COLUMBIA – The South Carolina Christian Action Council celebrated the 70th anniversary of its founding on May 20 by honoring the director whose vision has become the reputation of the organization.
“Howard G. McClain was greater than Moses,” said the immediate-past executive minister of the SCCAC, L. Wayne Bryan. “During his tenure … he stretched our minds to understand each other across racial, cultural, gender and political divides.”
The late McClain, Ph.D., was a Baptist minister who ran the SCCAC from 1950-1985.
The Christian Action Council is an ecumenical group that is famous nationally for taking tough stances on such contentious, counter-cultural issues as gambling, abortion, the South Carolina flag, the death penalty and civil rights. It organizes, through its membership of 16 different denominations, grass-roots efforts to fight for the Christian position on issues; its early accomplishments in bringing races together during the ’60s has proven to be the foundation for more recent achievements.
The keynote speaker for the anniversary luncheon claim-ed that McClain and the council were instrumental in the success South Carolina had in working through integration with relatively little violence or upset. And the speaker, Bishop Frederick Calhoun James, ought to know about that.

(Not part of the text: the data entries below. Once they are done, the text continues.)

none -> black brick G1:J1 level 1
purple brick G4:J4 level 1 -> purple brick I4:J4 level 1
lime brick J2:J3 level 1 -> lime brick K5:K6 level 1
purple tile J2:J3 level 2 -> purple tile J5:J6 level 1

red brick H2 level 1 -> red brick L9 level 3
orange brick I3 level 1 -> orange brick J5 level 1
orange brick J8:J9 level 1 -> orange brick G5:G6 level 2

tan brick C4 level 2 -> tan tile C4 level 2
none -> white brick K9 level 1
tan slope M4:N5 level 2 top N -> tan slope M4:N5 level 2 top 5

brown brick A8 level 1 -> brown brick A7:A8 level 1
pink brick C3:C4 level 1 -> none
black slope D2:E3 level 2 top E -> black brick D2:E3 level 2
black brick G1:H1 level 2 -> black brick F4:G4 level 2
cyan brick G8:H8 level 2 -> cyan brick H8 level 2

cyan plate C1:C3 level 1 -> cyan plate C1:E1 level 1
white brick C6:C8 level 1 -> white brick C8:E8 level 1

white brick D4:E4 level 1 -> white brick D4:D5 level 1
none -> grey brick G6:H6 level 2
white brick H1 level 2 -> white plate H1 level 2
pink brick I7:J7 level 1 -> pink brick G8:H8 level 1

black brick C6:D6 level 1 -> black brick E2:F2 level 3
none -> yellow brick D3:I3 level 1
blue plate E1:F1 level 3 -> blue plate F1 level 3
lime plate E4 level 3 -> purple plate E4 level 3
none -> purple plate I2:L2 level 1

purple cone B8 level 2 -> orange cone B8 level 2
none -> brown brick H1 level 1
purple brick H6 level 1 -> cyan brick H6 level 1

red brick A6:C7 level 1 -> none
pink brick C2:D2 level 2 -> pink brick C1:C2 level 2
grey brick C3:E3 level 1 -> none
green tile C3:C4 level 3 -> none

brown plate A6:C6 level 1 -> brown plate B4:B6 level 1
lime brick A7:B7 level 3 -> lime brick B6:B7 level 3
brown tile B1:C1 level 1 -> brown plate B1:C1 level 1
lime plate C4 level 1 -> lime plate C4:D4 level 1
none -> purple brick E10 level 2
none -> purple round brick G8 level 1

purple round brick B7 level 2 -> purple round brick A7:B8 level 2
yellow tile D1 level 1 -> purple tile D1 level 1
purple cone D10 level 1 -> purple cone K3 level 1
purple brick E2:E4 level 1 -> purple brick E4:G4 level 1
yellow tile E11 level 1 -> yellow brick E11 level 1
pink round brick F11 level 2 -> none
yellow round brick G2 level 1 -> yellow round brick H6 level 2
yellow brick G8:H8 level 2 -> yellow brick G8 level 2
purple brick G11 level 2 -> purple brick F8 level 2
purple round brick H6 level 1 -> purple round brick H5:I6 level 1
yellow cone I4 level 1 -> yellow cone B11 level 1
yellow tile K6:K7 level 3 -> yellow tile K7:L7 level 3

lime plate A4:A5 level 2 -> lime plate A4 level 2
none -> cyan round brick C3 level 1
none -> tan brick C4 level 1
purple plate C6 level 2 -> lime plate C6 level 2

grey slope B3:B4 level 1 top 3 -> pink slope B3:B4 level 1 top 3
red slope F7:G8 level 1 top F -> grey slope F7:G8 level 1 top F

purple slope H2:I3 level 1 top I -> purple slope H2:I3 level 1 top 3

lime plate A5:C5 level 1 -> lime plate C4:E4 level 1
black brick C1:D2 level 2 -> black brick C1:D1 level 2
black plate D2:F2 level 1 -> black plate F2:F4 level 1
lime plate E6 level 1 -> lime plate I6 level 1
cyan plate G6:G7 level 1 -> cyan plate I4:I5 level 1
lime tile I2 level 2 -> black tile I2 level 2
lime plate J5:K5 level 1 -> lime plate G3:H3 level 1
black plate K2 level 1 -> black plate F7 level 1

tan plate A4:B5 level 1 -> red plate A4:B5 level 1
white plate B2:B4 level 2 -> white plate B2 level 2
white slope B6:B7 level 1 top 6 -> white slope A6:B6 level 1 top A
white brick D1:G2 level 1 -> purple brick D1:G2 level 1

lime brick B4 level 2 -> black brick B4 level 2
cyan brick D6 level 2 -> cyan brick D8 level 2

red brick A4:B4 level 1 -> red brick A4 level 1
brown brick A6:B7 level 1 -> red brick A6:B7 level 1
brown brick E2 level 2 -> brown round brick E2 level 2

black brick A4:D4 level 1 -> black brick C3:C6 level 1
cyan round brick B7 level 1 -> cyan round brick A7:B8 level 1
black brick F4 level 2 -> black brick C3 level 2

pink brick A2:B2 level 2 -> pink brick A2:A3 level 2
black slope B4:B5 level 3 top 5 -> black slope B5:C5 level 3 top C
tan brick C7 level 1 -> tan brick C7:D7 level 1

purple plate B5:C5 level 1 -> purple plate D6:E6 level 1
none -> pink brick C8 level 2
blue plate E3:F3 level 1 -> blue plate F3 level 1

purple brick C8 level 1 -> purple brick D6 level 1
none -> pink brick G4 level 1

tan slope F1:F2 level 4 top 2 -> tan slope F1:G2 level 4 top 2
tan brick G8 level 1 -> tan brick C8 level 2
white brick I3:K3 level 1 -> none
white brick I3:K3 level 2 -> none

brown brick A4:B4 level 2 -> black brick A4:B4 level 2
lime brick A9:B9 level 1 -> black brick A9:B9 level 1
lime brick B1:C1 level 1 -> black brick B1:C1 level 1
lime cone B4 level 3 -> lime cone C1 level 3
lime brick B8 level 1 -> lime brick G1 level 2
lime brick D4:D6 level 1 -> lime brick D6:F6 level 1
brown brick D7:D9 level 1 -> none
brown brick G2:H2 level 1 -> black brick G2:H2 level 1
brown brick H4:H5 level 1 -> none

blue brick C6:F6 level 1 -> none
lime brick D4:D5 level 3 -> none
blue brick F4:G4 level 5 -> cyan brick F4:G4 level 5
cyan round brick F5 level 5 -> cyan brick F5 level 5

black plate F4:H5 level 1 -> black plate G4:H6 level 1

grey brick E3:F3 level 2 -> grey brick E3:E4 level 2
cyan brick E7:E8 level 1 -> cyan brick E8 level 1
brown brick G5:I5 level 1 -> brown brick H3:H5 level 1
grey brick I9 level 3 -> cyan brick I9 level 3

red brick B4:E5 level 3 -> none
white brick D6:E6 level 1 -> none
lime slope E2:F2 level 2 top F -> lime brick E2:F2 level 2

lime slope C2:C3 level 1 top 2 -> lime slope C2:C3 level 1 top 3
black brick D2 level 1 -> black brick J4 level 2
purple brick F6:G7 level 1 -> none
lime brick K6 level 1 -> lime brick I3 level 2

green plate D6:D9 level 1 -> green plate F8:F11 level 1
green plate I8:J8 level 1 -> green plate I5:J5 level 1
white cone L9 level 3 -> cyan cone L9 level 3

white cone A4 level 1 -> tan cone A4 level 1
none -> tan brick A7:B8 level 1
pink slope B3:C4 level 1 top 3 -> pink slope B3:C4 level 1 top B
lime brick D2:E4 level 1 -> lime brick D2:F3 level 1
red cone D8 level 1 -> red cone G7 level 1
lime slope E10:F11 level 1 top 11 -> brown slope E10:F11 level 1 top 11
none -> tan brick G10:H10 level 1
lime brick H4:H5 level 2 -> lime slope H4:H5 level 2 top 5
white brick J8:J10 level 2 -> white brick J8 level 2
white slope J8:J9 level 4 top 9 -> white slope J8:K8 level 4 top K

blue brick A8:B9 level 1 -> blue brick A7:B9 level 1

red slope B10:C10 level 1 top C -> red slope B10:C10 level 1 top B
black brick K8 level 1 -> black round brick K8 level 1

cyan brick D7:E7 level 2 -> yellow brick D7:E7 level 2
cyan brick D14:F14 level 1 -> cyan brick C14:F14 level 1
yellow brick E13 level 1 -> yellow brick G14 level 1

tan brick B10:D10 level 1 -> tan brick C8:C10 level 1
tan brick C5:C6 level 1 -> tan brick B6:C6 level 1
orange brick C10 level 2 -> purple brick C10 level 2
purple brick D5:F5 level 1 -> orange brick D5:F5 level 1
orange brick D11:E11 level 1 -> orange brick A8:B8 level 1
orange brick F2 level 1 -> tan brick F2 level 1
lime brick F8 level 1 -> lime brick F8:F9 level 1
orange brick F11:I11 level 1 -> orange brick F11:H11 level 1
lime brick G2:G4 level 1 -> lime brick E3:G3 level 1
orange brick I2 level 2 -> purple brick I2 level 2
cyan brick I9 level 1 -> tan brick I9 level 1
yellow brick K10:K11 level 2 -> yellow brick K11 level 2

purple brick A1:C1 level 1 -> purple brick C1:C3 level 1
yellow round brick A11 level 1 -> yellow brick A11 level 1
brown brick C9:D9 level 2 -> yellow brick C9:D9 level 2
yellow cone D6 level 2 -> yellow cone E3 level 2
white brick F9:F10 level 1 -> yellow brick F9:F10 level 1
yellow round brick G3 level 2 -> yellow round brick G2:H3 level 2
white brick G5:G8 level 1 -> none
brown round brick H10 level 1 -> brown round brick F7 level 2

Bishop James, retired from active ministry now, was “a champion of the Civil Rights movement and had a close relationship with Martin Luther King,” according to Richard F. Dozier, president of the SCCAC.
He was also in his episcopacy a bishop in South Africa, the bishop for AME districts 1 and 2 and a representative appointed by President Clinton to the inauguration of Nelson Mandela as president of South Africa. He is a professor at Allen University. Bishop James spoke in poetic style about what the Council now calls The McClain Legacy and about what it means to be a neighbor.
“For me, the South Carolina Christian Action Council means a half century of precious memories, and the Rev. Howard McClain is central to those memories in the midst of our soft South Carolina racial midnight. Howard McClain and others here today provided the light so we could see scenes unfold,” he said.
Bishop James also spoke about “our Jericho Road experience” in relating the Gospel story of the Good Samaritan, as it relates to Who Is My Neighbor? He said that the Samaritan story was one of the greatest stories ever told.
“The pathway to the heavenly kingdom passes through your neighbor’s house,” Bishop James said. “Before we can live forever, we must become a neighbor.”
The Rev. Brenda L. Kneece, executive minister of the SCCAC, announced a plan to endow The McClain Lectures, a three-year series of public presentations focusing on ecumenism and religious unity.
Rev. Kneece spoke of the current council’s “days of strength” and asked the 150 representatives at the celebratory lunch to assist the SCCAC in raising $75,000 to continue its ministries in South Carolina.
Catholics have been and are prominent in the South Carolina Christian Action Council. Fred Sheheen is the chair of the Development Committee; he and Father Alexander McDonald are members of the board of directors.